The entire search engine is built into a single, elegant web page that can be accessed directly or, more commonly, accessed through our company intranet site. The previous EDNA Search contained four separate files, brought together at runtime to appear as a single webpage to the end user (though search results were returned in a separate page). The new single file format made the new search engine a lot easier to code and, more importantly, to troubleshoot. For the end user, the single page also made using basic web browser functionality such as the Back and Forward buttons work as expected. This has reduced the frustration of clicking Back and losing all the previous search results.

Learning SQL
As I was developing the DRS Search page, I started by mimicking the basic functionality of the EDNA Search page. One of the key features of the old search page was selecting the type of files the user wanted to search: sales or financing. Late one night, as I was ponder the user interface—more specifically, how to cram all the options (sales/financing, filename/OCR data and filename) into the search page while keeping it clean and respectable— it struck me: sales documents are always noted by their sale order number (e.g.” 10542230_so20110623.tif”) and financing documents are always noted by the customer name (e.g. “Smith, John wf20110623.tif”). This simple difference meant that whenever a user entered a numerical search they wanted a sales document and when they entered an alphabetical search they wanted a financing document. I talked with Isabel who confirmed by understanding and I set about programming the search engine to search both the sales and the financing documents at the same time.

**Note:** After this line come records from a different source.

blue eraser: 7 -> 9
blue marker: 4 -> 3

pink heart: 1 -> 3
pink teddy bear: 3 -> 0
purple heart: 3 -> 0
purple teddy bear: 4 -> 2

Initially when I set up the search database I had planned to keep the indexes of the financing documents separate from the sales documents. Though not for a particular reason, I simply thought that there might be a reason later on and that it would be much easier to combine the two database tables at a later date than to try to separate them. This caused me great frustration in trying to get the search engine to search both tables at the same time, with combined results, sorted alphabetically.

At first I thought I would just “fake” it by search the sales and then the financing. While this was easiest to do, it double the lines of code for the search and created two separate, alphabetically sorted lists that would be confusing if there happened to be search results in both tables. (The previous system would run separate search and group the results by area, so sales documents were all grouped together and financing were all grouped together under respective headings.)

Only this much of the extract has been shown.